Lucius Rossi was an Italian genre painter who has worked and lived in Paris.
Rossi trained at the Academy San Luca in Rome. He was strongly influenced by the Romantic painters, and also the Spanish artist Marià Fortuny.
Rossi left Italy to settle in Paris in 1867, where he began to work as a designer for magazines, including the illustrated British newspaper "The Graphic".
In Paris he became close to the European high bourgeoisie; his commissions included a portrait of the family of William Waldorf Astor, now in the Metropolitan Museum, New York. He is also said to have been close to Count Tyszkiewicz, the great Polish collector and sponsor.
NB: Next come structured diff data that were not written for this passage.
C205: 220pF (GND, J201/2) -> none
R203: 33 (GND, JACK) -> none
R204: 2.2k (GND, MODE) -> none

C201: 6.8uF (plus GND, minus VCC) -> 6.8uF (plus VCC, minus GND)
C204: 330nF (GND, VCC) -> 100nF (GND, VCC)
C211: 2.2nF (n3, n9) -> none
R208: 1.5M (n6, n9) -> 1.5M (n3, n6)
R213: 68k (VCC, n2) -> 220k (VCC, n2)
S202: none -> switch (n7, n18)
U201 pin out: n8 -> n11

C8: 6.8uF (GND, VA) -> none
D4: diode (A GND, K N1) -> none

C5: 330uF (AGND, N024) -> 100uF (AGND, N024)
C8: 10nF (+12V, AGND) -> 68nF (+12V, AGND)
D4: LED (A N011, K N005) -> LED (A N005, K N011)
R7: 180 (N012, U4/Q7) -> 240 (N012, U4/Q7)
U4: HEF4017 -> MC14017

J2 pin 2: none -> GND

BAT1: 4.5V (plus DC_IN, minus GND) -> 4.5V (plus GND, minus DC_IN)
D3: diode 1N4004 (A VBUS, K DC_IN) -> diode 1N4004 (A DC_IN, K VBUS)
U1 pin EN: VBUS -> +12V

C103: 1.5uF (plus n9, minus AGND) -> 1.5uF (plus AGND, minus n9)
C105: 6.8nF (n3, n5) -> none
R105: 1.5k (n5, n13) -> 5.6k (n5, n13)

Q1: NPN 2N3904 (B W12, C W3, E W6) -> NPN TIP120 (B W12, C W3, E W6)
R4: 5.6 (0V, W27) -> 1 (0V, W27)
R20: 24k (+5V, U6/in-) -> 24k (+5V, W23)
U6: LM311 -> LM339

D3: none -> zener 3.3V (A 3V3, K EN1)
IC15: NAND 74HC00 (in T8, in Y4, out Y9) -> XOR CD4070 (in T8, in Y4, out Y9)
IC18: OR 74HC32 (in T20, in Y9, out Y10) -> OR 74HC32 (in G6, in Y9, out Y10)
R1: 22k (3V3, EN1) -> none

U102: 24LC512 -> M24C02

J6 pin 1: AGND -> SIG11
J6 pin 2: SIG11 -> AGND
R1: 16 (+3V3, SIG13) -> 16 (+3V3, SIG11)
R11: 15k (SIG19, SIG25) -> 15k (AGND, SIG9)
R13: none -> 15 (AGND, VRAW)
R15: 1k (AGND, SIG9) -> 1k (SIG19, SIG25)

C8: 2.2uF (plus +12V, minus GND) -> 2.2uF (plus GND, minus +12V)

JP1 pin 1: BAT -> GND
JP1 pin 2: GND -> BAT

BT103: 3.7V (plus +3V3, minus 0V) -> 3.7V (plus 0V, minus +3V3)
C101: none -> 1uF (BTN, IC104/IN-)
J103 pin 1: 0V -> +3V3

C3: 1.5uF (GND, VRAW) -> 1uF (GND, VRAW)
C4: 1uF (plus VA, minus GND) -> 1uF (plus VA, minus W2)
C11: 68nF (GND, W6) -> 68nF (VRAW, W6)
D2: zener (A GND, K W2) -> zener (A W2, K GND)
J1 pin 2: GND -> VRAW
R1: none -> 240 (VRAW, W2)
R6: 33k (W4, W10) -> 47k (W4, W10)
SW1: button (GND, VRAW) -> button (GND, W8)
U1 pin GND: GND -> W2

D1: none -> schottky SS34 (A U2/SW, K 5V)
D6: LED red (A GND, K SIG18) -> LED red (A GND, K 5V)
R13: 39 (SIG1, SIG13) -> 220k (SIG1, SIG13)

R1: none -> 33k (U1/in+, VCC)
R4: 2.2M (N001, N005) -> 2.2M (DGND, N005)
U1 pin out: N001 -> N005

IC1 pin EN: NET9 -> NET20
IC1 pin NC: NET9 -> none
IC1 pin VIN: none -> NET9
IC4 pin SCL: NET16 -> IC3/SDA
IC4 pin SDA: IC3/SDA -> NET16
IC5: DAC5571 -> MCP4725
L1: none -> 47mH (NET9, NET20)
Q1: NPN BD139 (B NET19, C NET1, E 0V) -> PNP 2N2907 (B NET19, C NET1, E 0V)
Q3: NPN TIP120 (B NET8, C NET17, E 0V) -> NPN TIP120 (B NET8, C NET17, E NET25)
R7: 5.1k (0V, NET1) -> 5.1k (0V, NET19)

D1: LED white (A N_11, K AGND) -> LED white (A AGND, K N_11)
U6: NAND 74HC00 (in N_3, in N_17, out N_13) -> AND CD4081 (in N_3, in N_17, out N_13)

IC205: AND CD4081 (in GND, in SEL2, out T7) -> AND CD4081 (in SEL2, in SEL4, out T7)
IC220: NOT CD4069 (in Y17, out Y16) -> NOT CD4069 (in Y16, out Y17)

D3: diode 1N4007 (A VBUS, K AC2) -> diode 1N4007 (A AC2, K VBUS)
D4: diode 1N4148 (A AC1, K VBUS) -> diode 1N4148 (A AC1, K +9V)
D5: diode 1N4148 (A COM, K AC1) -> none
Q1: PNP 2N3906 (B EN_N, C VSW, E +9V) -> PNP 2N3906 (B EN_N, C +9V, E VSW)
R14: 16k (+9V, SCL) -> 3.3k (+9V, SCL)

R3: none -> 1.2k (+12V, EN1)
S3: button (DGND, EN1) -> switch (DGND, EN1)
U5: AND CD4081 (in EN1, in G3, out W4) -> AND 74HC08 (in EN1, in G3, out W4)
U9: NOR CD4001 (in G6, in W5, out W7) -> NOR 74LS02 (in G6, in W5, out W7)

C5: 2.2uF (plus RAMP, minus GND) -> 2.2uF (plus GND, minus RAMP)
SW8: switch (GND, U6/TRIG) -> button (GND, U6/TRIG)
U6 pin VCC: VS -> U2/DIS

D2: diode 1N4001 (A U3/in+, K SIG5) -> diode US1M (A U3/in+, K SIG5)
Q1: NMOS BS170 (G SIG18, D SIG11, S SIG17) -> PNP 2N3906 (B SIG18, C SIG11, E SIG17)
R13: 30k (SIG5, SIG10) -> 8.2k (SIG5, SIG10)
Rossi had success at the Paris Salon and for a time worked exclusively for the leading Parisian dealer Adolphe Goupil. Goupil’s strategy was to promote artists wishing to extend their audiences, and he encouraged artists that made huge historical paintings to start to make smaller paintings that might be reproduced as prints or photographs. Rossi's genre subjects, with heightened detail and intrigue, fitted this brief perfectly and were eminently reproducible.
His artwork, full of fragility, is characterized by his sense of details. Feminine figure is one of his recurrent theme. He represented woman in interior scenes usually personal or in the middle of a romantic conversation.